3. Inapplicability. Notice by a form of electronic transmission shall not apply to Sections 164, 296, 311, 312 or 324 of the DGCL.

 ARTICLE X 
 Powers of Attorney 
 The Board or the executive committee may authorize one
or more of the officers of the corporation to execute powers of attorney delegating to named representatives or agents power to represent or act on behalf of the corporation, with or without power of substitution. 

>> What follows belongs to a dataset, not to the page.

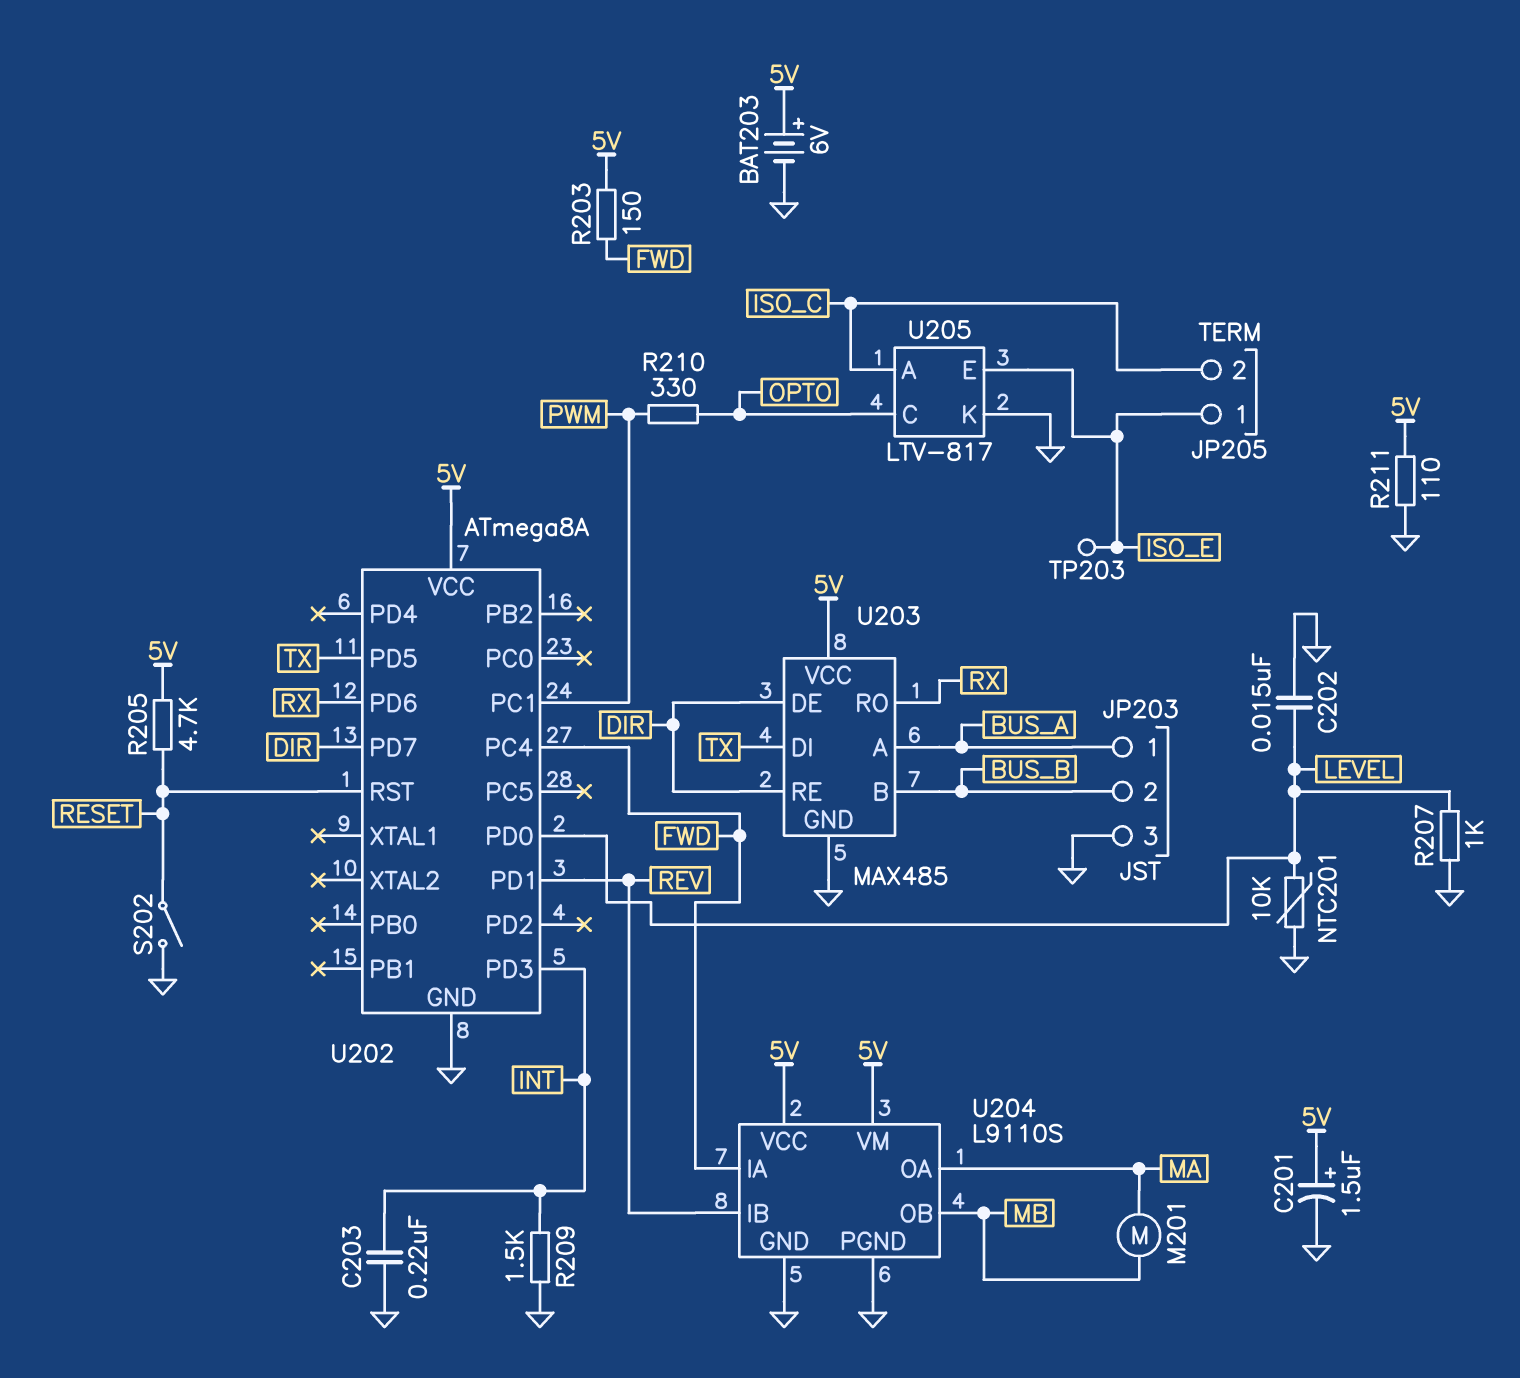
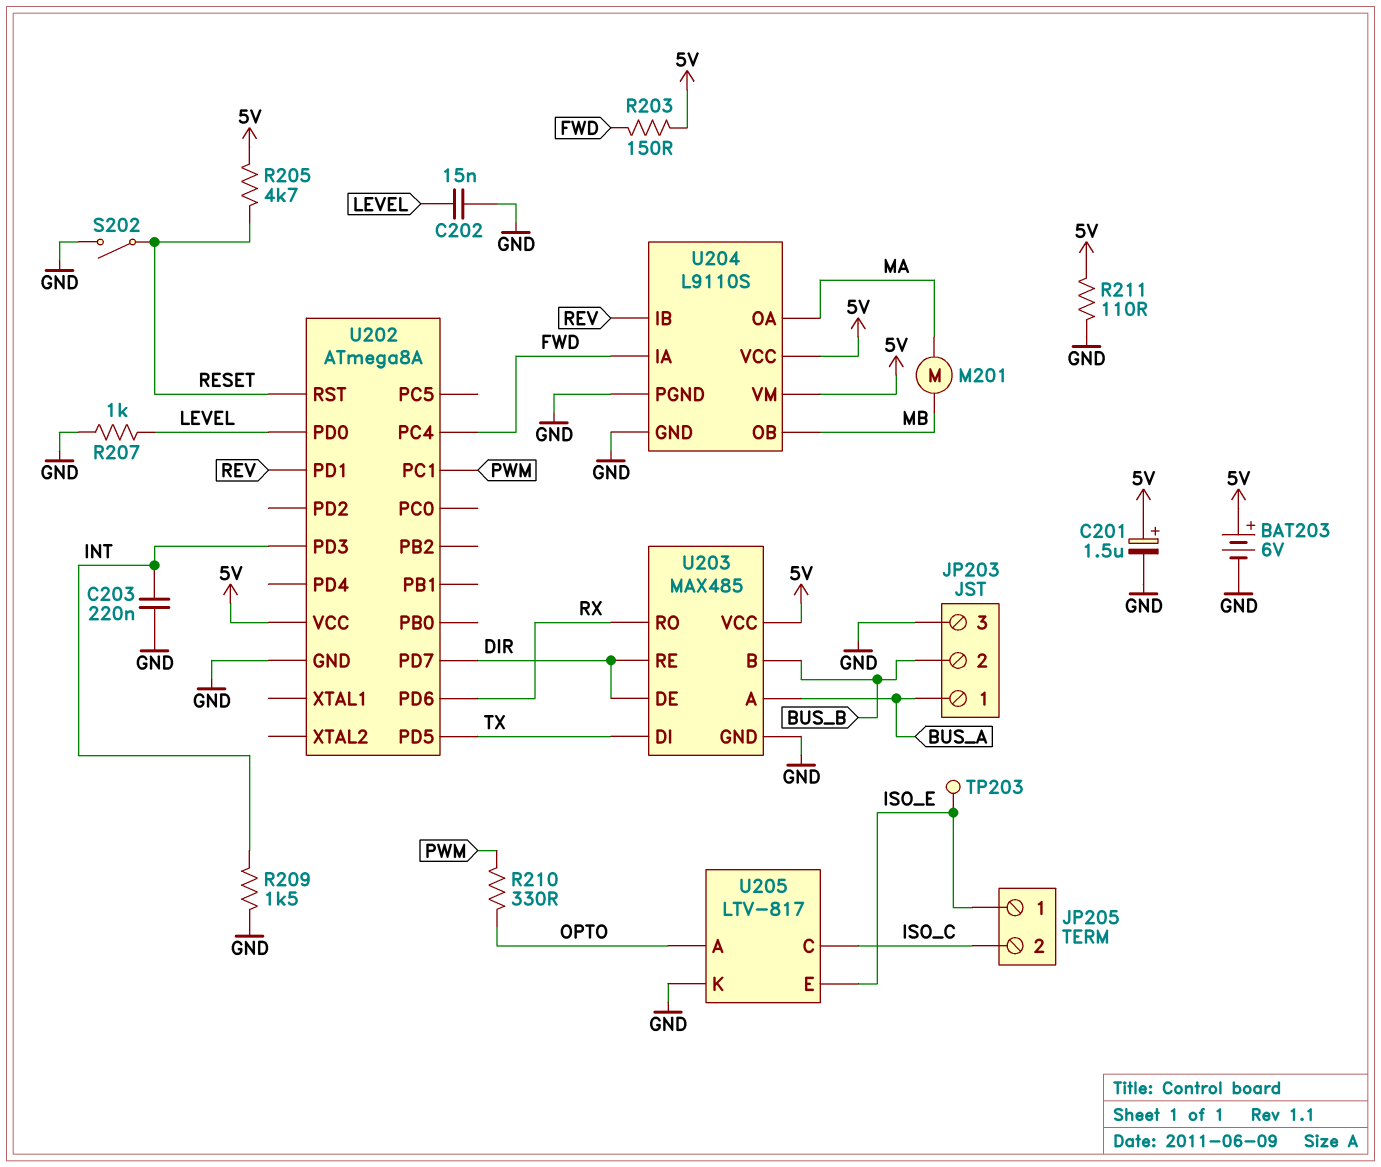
NTC201: 10k (GND, LEVEL) -> none
U205 pin A: ISO_C -> OPTO
U205 pin C: OPTO -> ISO_C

 In the absence of any action by the Board or the executive committee, the chief executive officer or the secretary of the corporation may
execute for and on behalf of the corporation waivers of notice of stockholders’ meetings and proxies for such meetings in any company in which the corporation may hold voting securities. 
 ARTICLE XI 
 Indemnification 
 1. Indemnification of Directors and Officers. The corporation shall indemnify and hold harmless, to the fullest extent permitted by
DGCL as it presently exists or may hereafter be amended, any director or officer of the corporation who was or is made or is threatened to be made a party or is otherwise involved in any action, suit or proceeding, whether civil, criminal,
administrative or investigative (a “Proceeding”) by reason of the fact that he or she, or a person for whom he or she is the legal representative, is or was a director, officer, employee or agent of the corporation or is or was serving at
the request of the corporation as a director, officer, employee or agent of another corporation or of a partnership, joint venture, trust, enterprise or non-profit entity, including service with respect to employee benefit plans, against all
liability and loss suffered and expenses reasonably incurred by such person in connection with any such action, suit, or proceeding. The corporation shall be required to indemnify a person in connection with a proceeding initiated by such person
only if the proceeding was authorized by the Board. 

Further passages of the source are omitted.